Pergi ke Afrika, di Kenya ada cerita, kalau manusia berasal dari sepasang kaki dewa.
Bagaimana kalau kita sekarang ke benua Amerika. Suku Navajo di selatan Amerika Serikat punya cerita lain. Di sebuah dunia yang disebut dunia keempat, tinggallah makhluk dengan kaki seperti serangga dan tangan seperti binatang buas. Tiba-tiba datang empat dewa entah dari mana dan berkata “hei, kami mau buat kalian menjadi lebih mirip seperti kami, tanpa tangan dan kaki seperti itu”. Lalu lewat proses tertentu muncullah laki-laki dan perempuan pertama.
Cerita itu membuat kita agak hina. Bayangkan saja anak-anak dari perempuan kulit hitam yang dihamili oleh laki-laki kulit putih di masa perbudakan Amerika. Sekalipun keturunan kulit putih, mereka tetaplah bukan kulit putih, terhina. Kita barangkali keturunan Dewa, tapi tetaplah setengahnya adalah binatang buas/serangga.

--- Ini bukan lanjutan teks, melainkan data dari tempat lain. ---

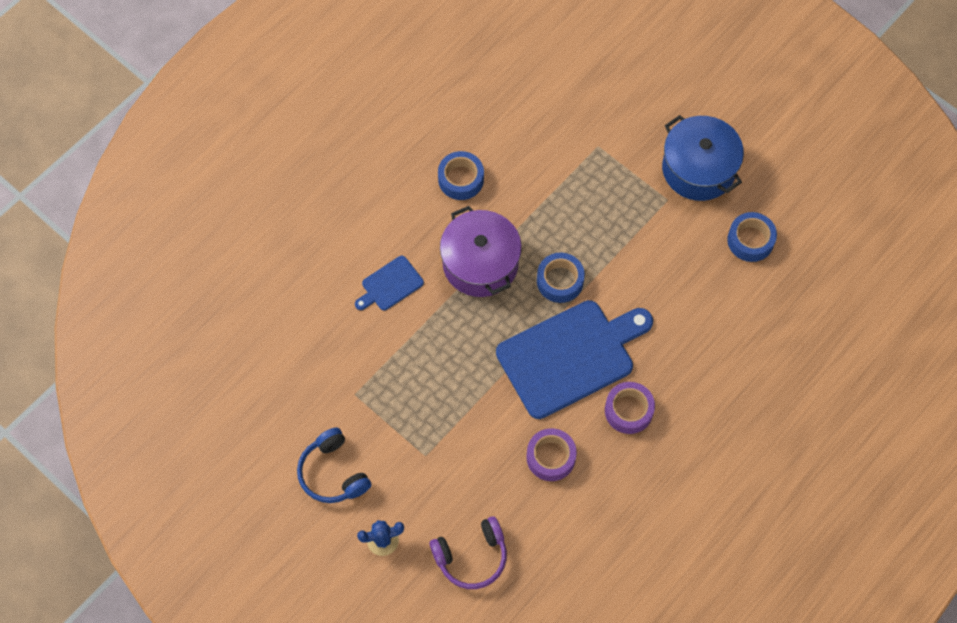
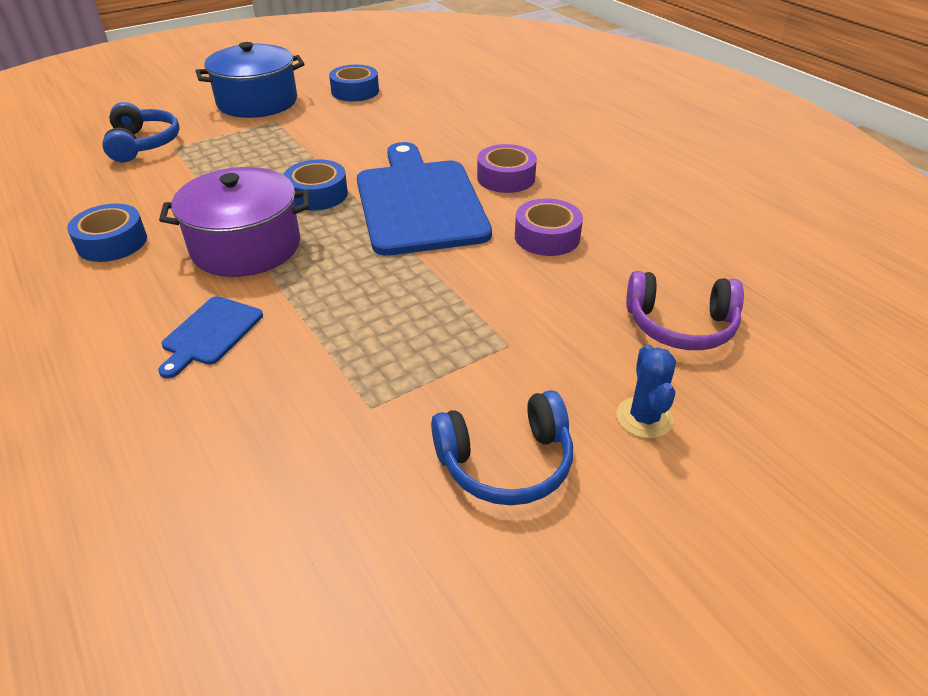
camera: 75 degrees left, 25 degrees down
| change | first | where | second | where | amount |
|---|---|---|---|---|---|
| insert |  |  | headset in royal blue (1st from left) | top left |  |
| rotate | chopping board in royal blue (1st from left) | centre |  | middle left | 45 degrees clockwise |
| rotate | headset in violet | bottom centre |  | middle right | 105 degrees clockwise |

Bagaimana kalau sekarang kita ke suku Aborigin. Kita adalah keturunan berasal dari Dewi bernama ‘Ibu Matahari’. Ibu Matahari melahirkan dua anak ‘Bintang Pagi’ (laki-laki) dan ‘Bulan’ (perempuan). Dari sinilah kita muncul. Hmm, ini lebih baik, kita benar-benar keturunan dewa tanpa harus bercampur dengan binatang buas.

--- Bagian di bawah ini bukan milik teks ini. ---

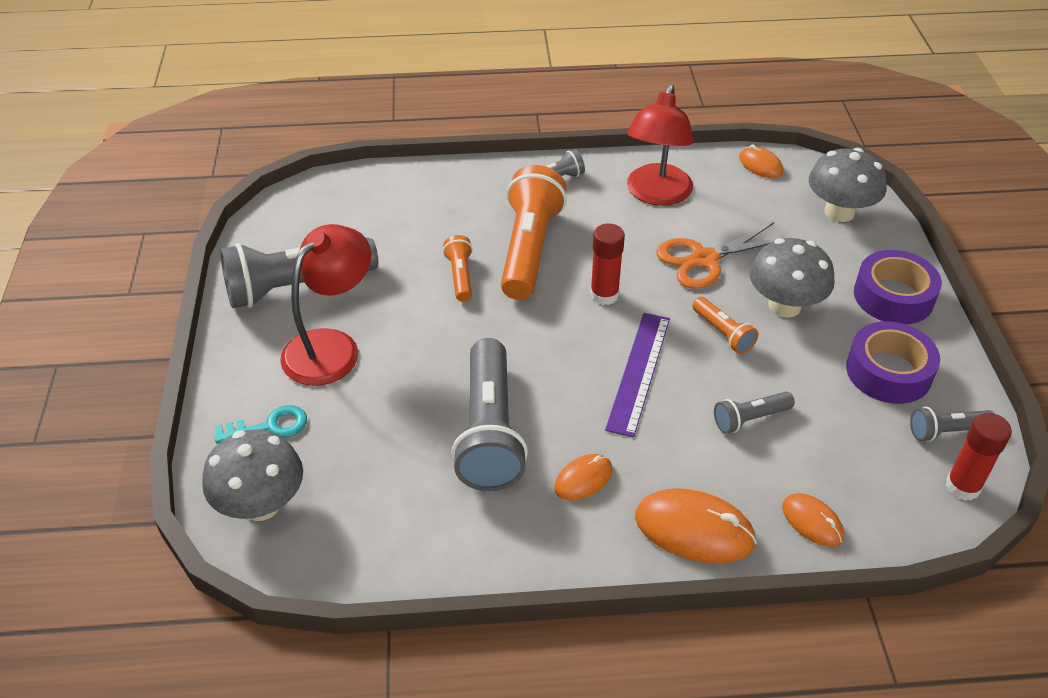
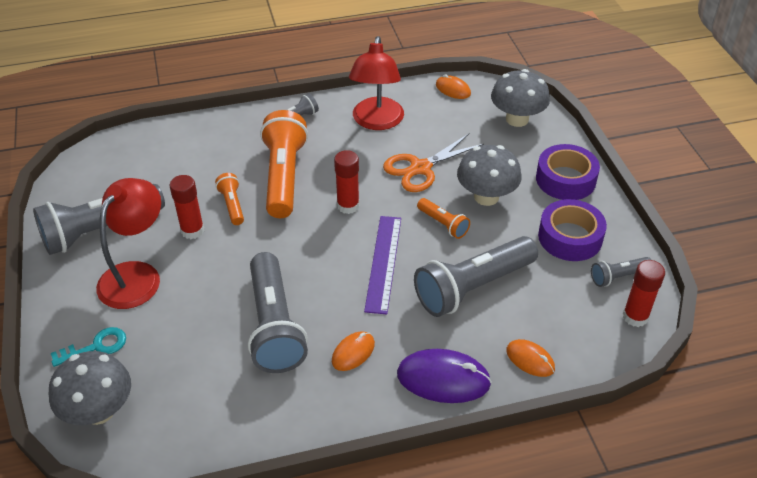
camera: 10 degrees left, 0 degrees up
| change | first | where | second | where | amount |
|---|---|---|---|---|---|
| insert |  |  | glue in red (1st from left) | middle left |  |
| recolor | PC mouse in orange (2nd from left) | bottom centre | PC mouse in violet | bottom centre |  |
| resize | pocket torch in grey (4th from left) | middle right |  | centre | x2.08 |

Masih mau jalan-jalan lagi?
Sepertinya kita akhiri saja untuk sementara. Kita kembali ke Indonesia dan membahas teori lain tentang penciptaan manusia.Ancient Aliens: Bagaimana jika pengikut Darwin atau Agama Abrahamik salah?

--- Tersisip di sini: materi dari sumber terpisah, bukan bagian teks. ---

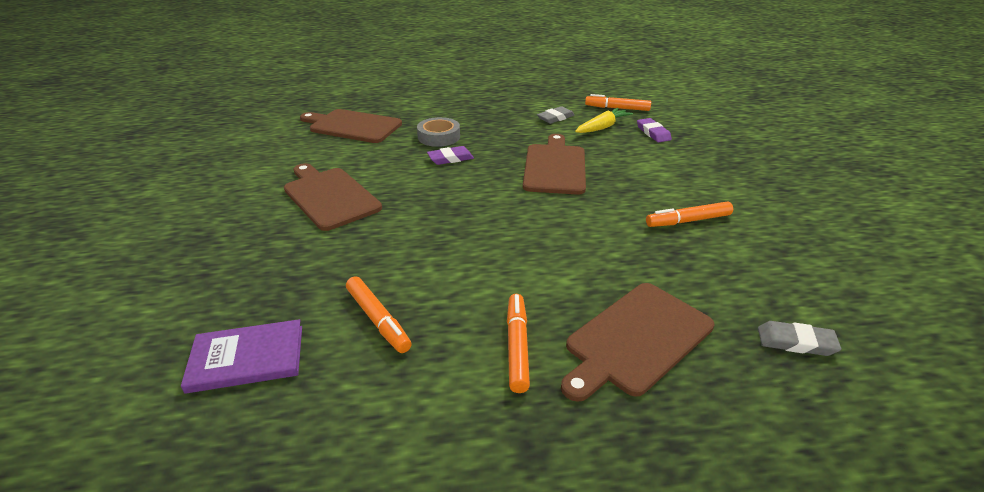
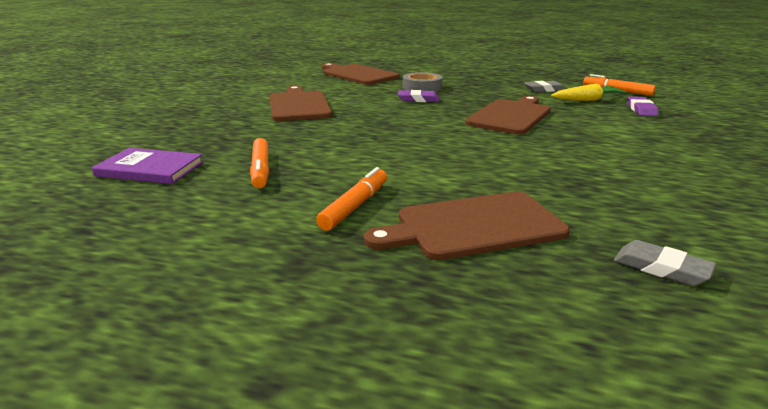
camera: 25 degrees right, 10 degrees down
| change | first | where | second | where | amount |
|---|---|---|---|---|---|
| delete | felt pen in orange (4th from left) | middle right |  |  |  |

Sejauh ini banyak orang mengenal dua teori penciptaan. Satu menganggap manusia berkembang secara bertahap dari homo erectus menjadi homo sapiens, yang lain menganggap manusia diciptakan Tuhan. Yang pertama disebut dengan teori evolusi dan yang kedua disebut teori kreasi. Pengikut teori evolusi yang salah satu tokoh pentingnya Darwin, disebut sebagai evolusionis. Pengikut teori kreasi yang di antaranya adalah agama Abrahamik, disebut sebagai kreasionis.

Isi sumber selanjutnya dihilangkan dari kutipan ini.